Managed health care provider Aetna Inc. is slashing 6,000 jobs, or 16 percent of its work force, saying it did not need as many employees given lower membership levels and the company's withdrawal from certain markets.

Aetna, which employed 37,000 people as of Sept. 30, said that 4,400 people would be laid off, while the other 1,600 jobs will be cut through attrition.

The Hartford company will take a fourth quarter charge of $125 million related to severance and associated facilities costs.

"These actions are necessitated by changes being made as we press forward with our turnaround plan, implement our new strategy, and reduce costs and improve efficiency," said chairman and chief executive John Rowe in a statement Thursday.

"With health membership levels in 2002 expected to decline materially as a result of implementing pricing that is more reflective of projected medical cost trends, as well as previously announced commercial HMO product withdrawals and Medicare market exits in selected markets, we must be sized to match the needs of our business," he said.
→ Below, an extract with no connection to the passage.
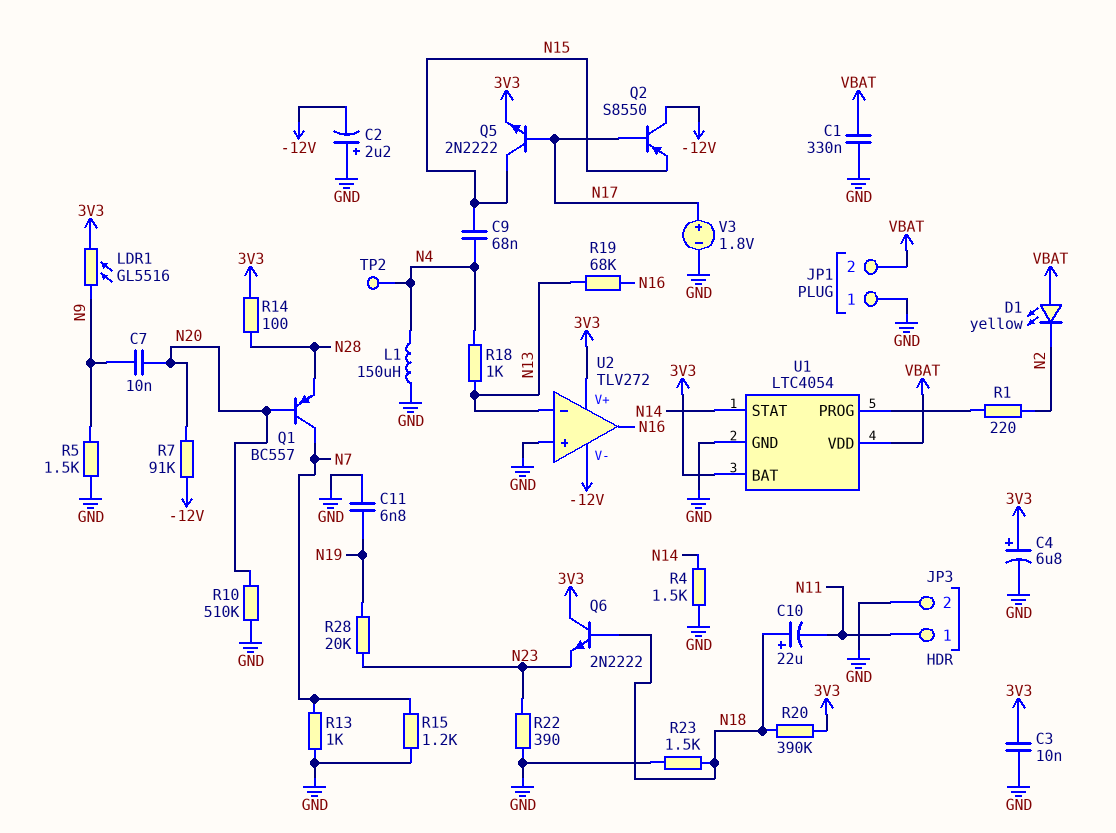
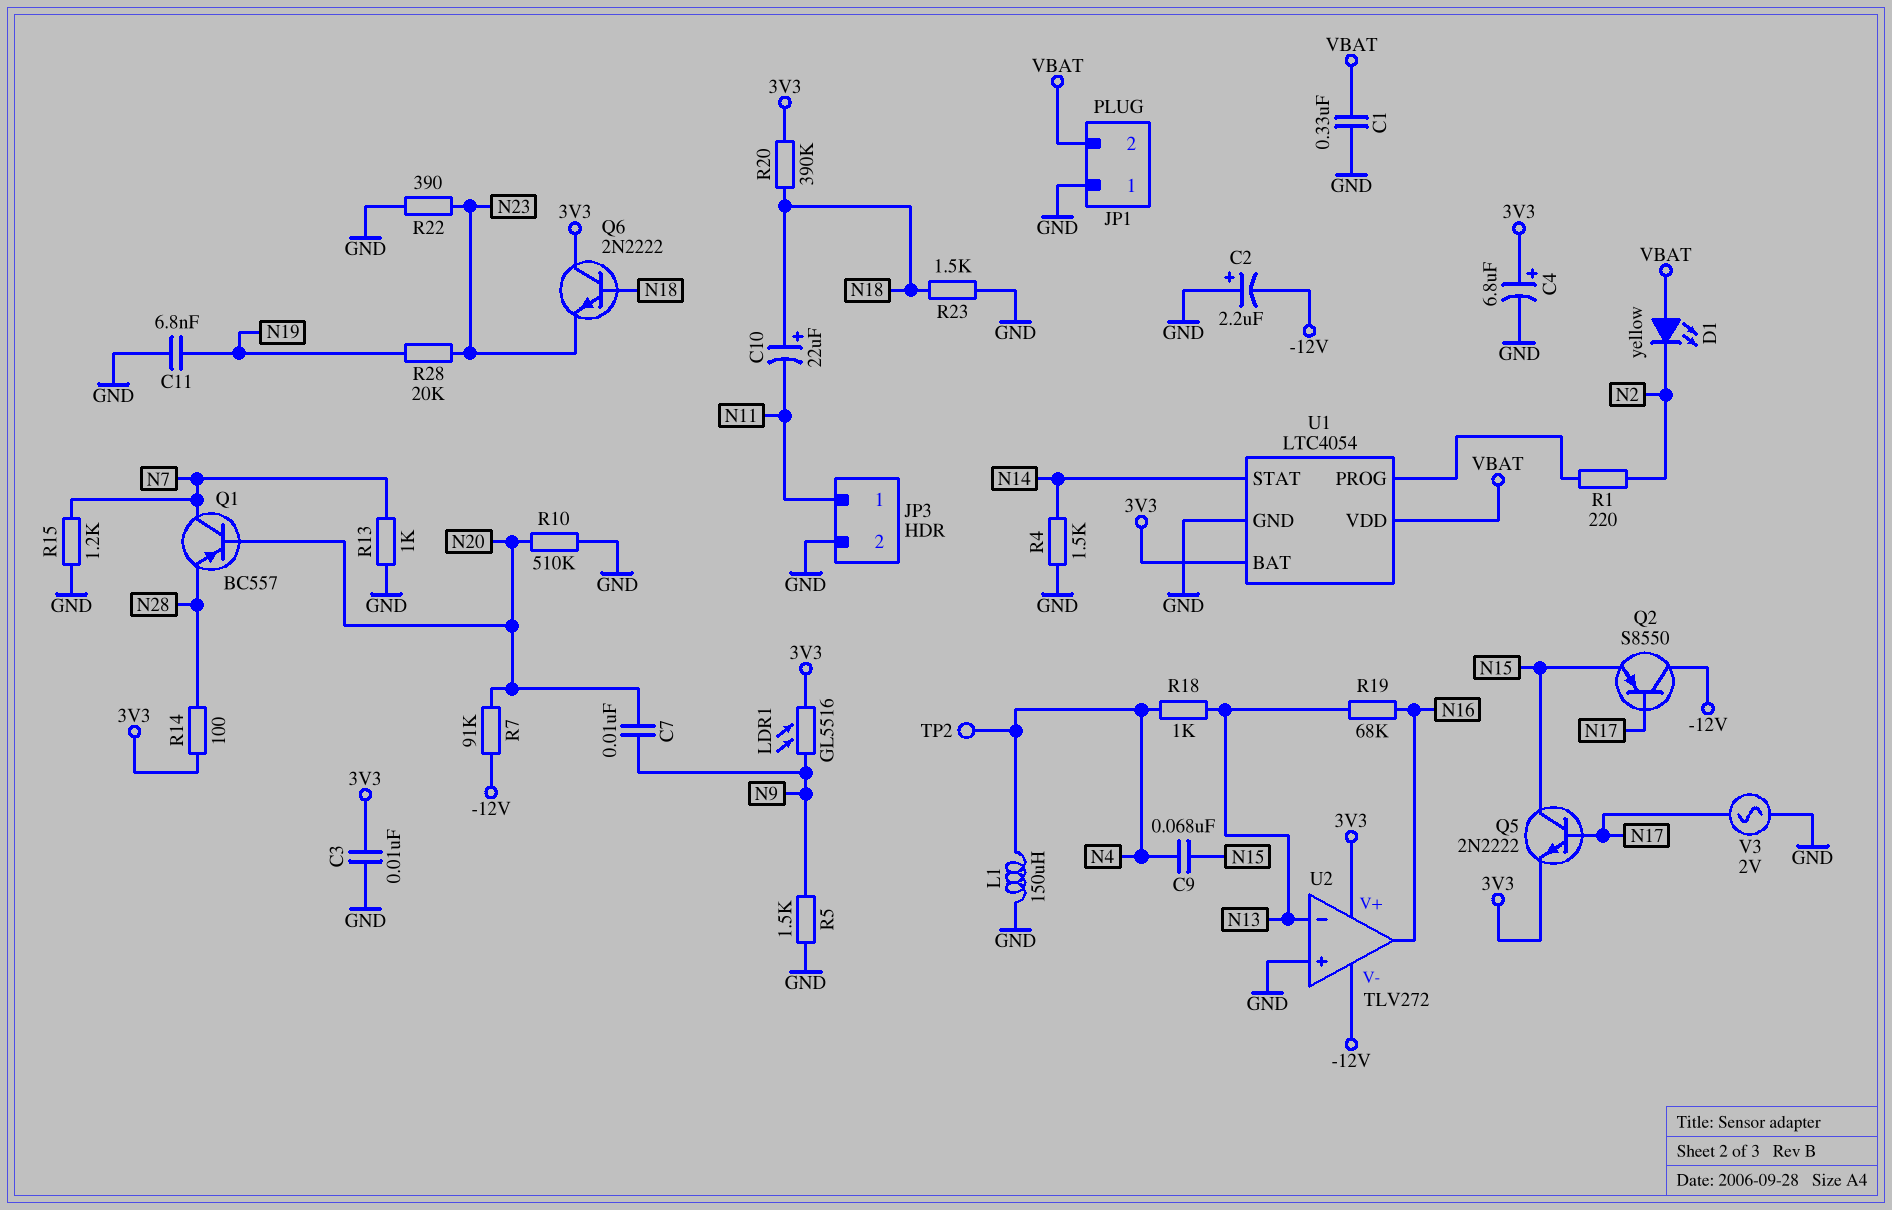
V3: 1.8V (plus N17, minus GND) -> AC 2V (GND, N17)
Last month, Aetna posted a third-quarter loss of $54.4 million. At the time, Rowe said that reductions in administrative expenses were meeting the company's expectations but warned that higher medical costs are "causing us to fall far short of our ultimate goals."

Aetna is the nation's leading provider of health care and related group benefits, serving 17.5 million health care members, 13.7 million dental members and 11.7 million group insurance customers, which includes life, disability and/or long-term care insurance.

That's down from its totals a year ago, when Aetna had more than 19 million health insurance customers, 14.5 million dental insurance customers and 11.4 million group insurance customers.

In December 2000, Aetna undertook a similar restructuring, announcing plans to slash 5,000 jobs as it withdrew from Medicare coverage and ended HMO offerings in some areas. That restructuring was unveiled a week after Aetna completed the sale of its financial services and international businesses to ING Group Inc.